If you do eventually run into a poorly crafted webpage that doesn't work on Firefox you have the wherewithal to decide if you are simply not going to use that site or hop over to chrome just this once.
But the important thing is checking in automatically as a Firefox user in the logs of every other site online. Push Firefox marketshare up and at least some places will be hesitant to write off Firefox as irrelevant.
Sadly, Chrome is substantially more secure than Firefox.
The only way in which Chrome is more secure at anything appears to be securely forcing you to view ads via this API. And a shocking amount of malware fails to work when you use a running environment that 95% of society are not using.
You are far safer on Firefox than Chrome.
That would accomplish nothing.
> But the important thing is checking in automatically as a Firefox user in the logs of every other site online.
No, that's not important. HN users are a tiny minority compared to the billions of people that use the web daily.
I'm sorry, there's no easy way to say this: Firefox is never coming back. The web of old is never coming back. It's over. Even if this particular proposal gets defeated somehow, a future similar proposal will make it through. There is nothing you or I can do about it. Google is more powerful than most governments, and they are vastly more powerful than any random group of like-minded people who get together on the Internet in the belief that they can accomplish something.

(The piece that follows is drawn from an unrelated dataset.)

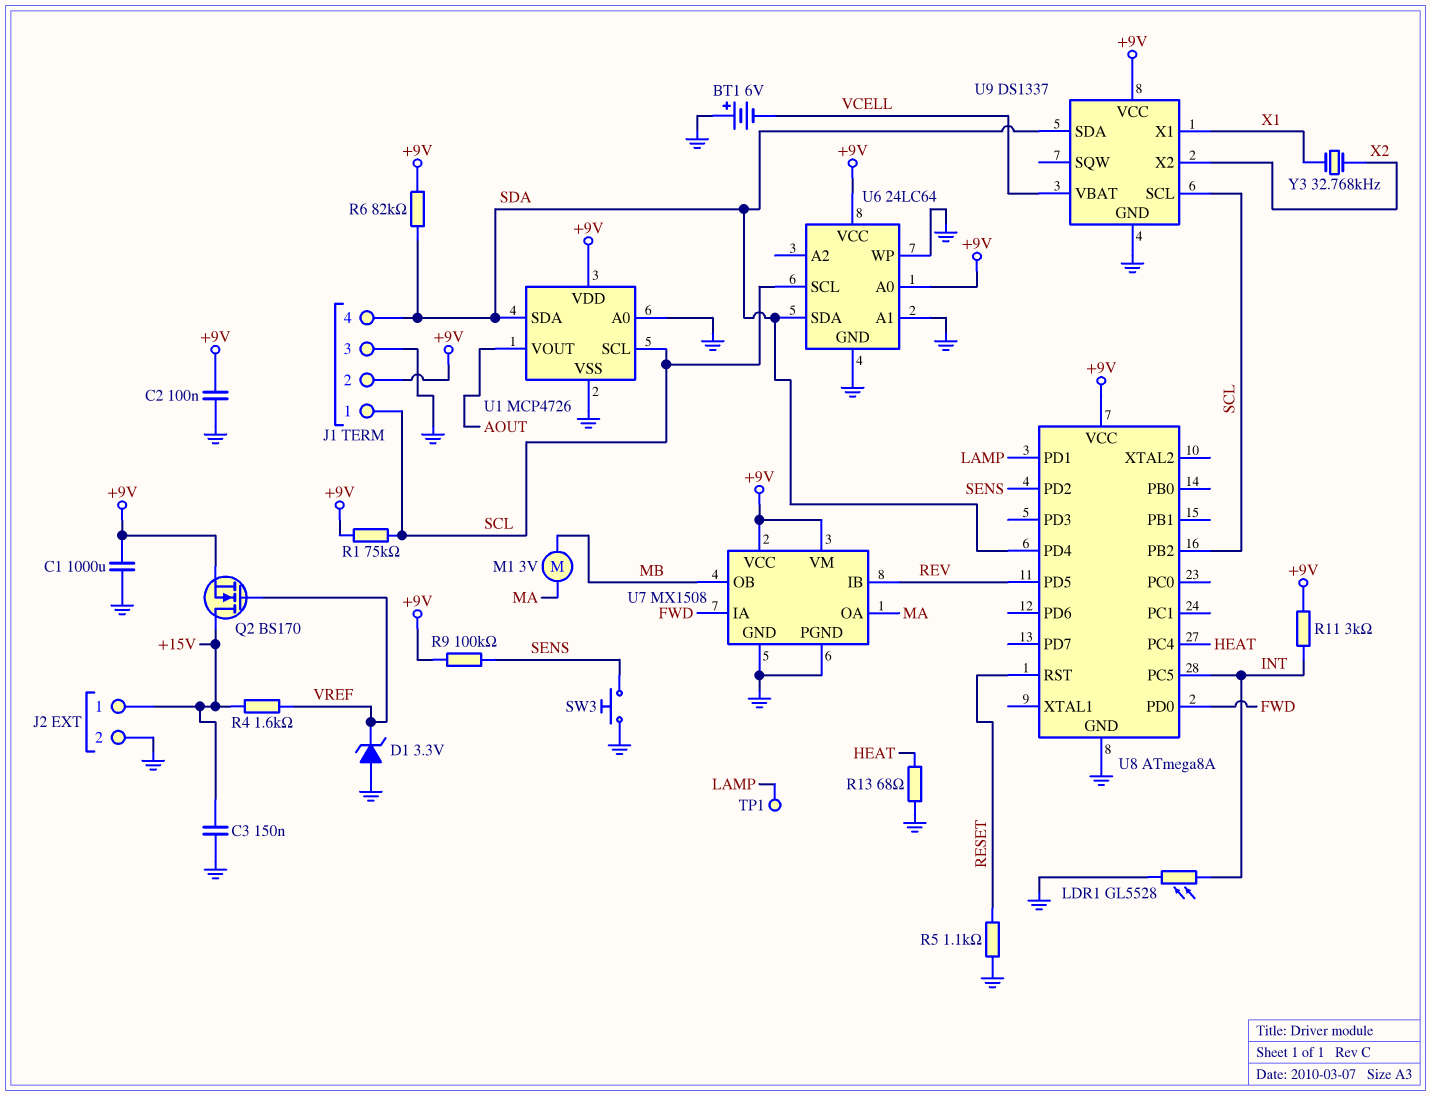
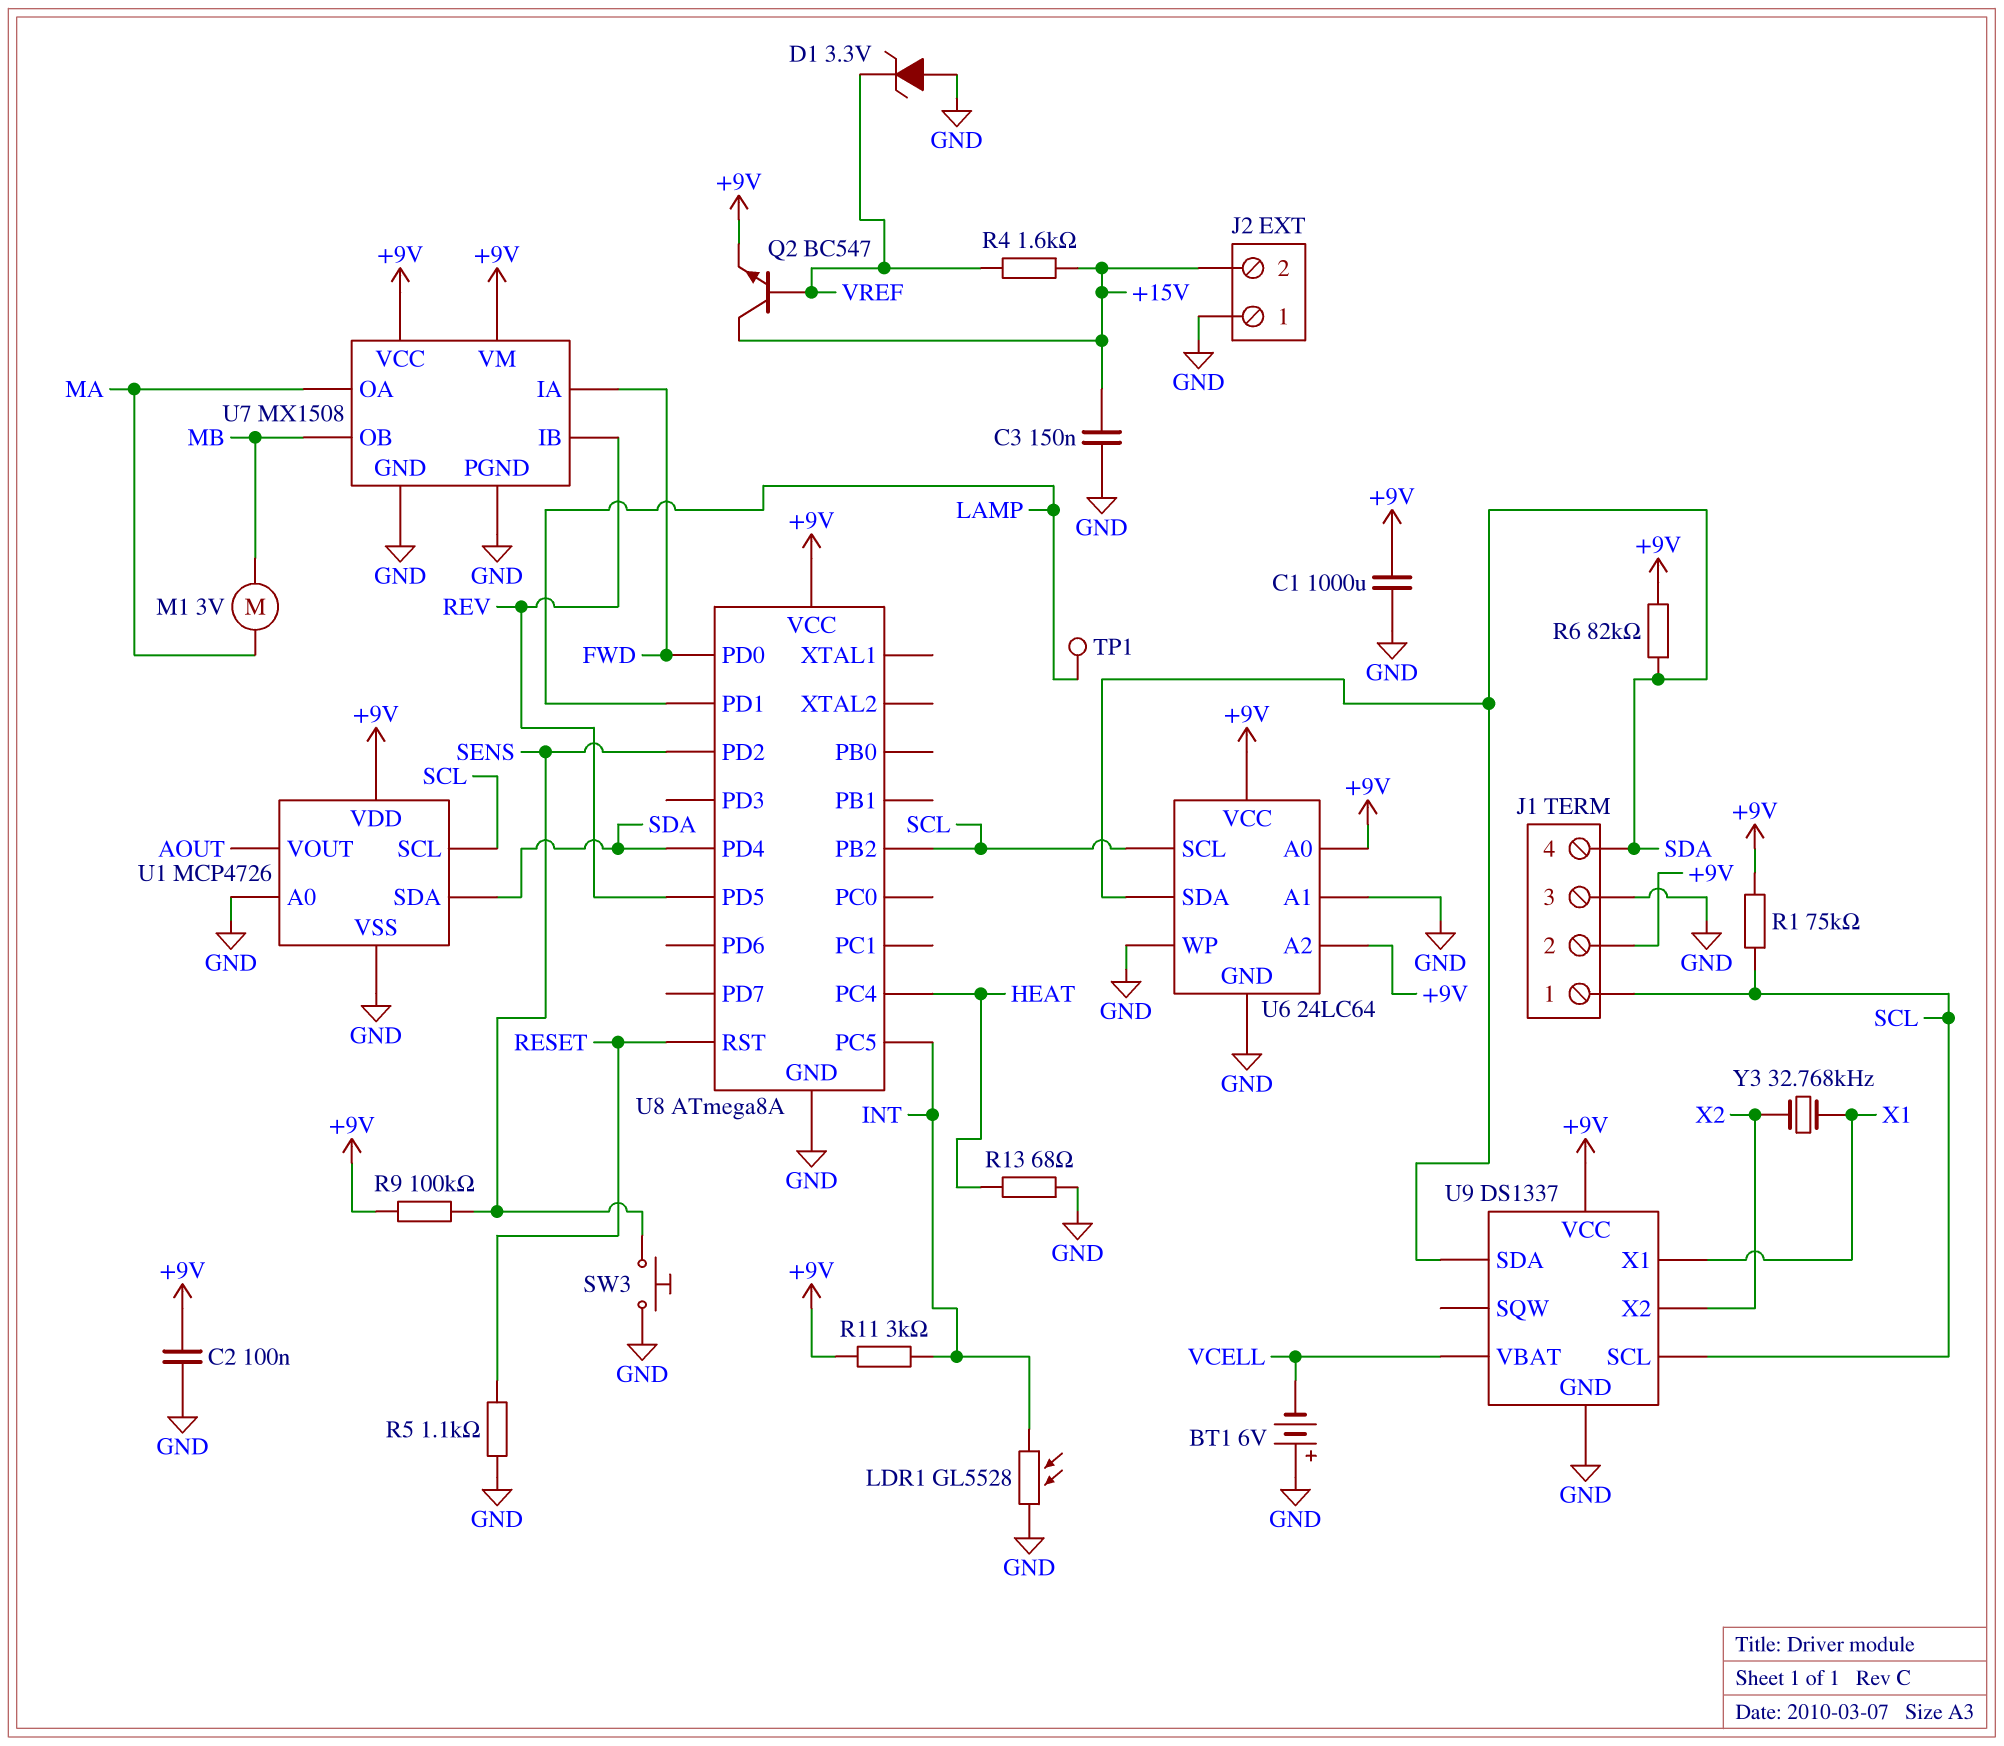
J2 pin 1: +15V -> GND
J2 pin 2: GND -> +15V
Q2: NMOS BS170 (G VREF, D +15V, S +9V) -> NPN BC547 (B VREF, C +15V, E +9V)
U6 pin A2: none -> +9V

See that's where I disagree. Rich governments like the EU or the US can and do have power to push regulations if they wanted to. Pretending we the people (in a broad sense), i.e. the state, have no power whatsoever to control the terms under which these companies operate within the state, is defeatist.
(1) Understands what this is about
(2) cares about its citizens' freedom
(3) has enough coherence to actually do something about it
It's not obvious to me that any of these apply. The EU is pushing -- in fits and starts -- towards self-reliance in its computing infrastructure, but at a slow pace.
Firefox came into the mainstream because of power-user recommendations and the browser ballots.
It should be illegal for a significan platform (say 10mln users) to make its own browser, or any really, the unquestioned default. Users should be prompted on first use, giving a randomly ordered selection of any capable browser. If users can just click through it the choice should be random.
This is the only way to maintain healthy competition and ensure independent yet functional standards. Otherwise incentives will continue to centralize power.
But it was a completely different situation.
- There was a huge influx of new internet users who were all asking their techy friends which browser to use. This is not the case now. People mostly stick with what they know.
- FF was the better product for pretty much all use cases. If this proposal does go through, this will not be the case. It's nice that FF can block ads, but it's ultimately useless if the average user won't be able to access Netflix/Youtube/Facebook/their bank account. It will be an objectively worse browser.
And as I said, the sustainable solution is browser ballots back by the force of law. It's worked where it's been tried.
Anti-trust based solely on narrow definitions of consumer harm on the other hand, serve only the capital owners. And they'll leverage and co-opt any and every popular and useful innovation: open source, community contributions, open standards, patterns light or dark, etc.
Essentially this doesn’t work because every email client I tried can’t handle the specific way my work email account does authorization and the login always fails. They also blocked POP/IMAP so that’s not an option either. No one else in a team of software engineers figured out a better way to access email so for now this is the best option
Otherwise Palemoon is as doomed to obscurity as Firefox, if not moreso.
For number 2, the EU's new regulations above more easily replacable batteries, mandatory USB-C ports and such, in my eyes prove -- though not doubtlessly -- that they do care about walled gardens in tech.
Number 3 though, again, as I've alluded to before, doubtful. But possible in my eyes. Urgency is another thing you've mentioned, and -- let's say it again -- bureaucrats are not particularly known for solving a problem in the right time.
NB: don't misenterpret my use of 'bureaucrat[ic]' as a negative comment, it is just a fact, however boring.
Where I work, we treat Chrome as the malware it is: It's banned both by technical measures and security policy. We deploy Firefox, and begrudgingly deal with Edge when people insist on a Chromium-based browser. (At least Microsoft added some modicum of privacy settings here.)
Here's what I've learned over the past several years: Web developers are lazy. We're commonly told such and such app or service "only works on Chrome" or they'll "only support on Chrome". When we call for support, half the time we'll get told it's because we're not on Chrome, and I have to actually prove to them on an isolated machine that the issue occurs on Chrome so they'll shut the heck up and do their job. "Oh, I found an issue on our server" after I spent two hours trying to convince them their app works fine on Firefox.
In most cases, things "not working on Firefox" entails exempting a site from the popup blocker. In 2023, troubleshooting alternative browsers is usually... roughly that easy. But blaming your web browser is easy and lets them shift blame, so that's what they do.
But enterprise software companies have completely turned Chrome into the modern Internet Explorer: The only browser they'll even deal with. And since a lot of people buy Google's marketing that they know security and aren't completely clueless how security works (they are), people have by and large given in and installed Chrome.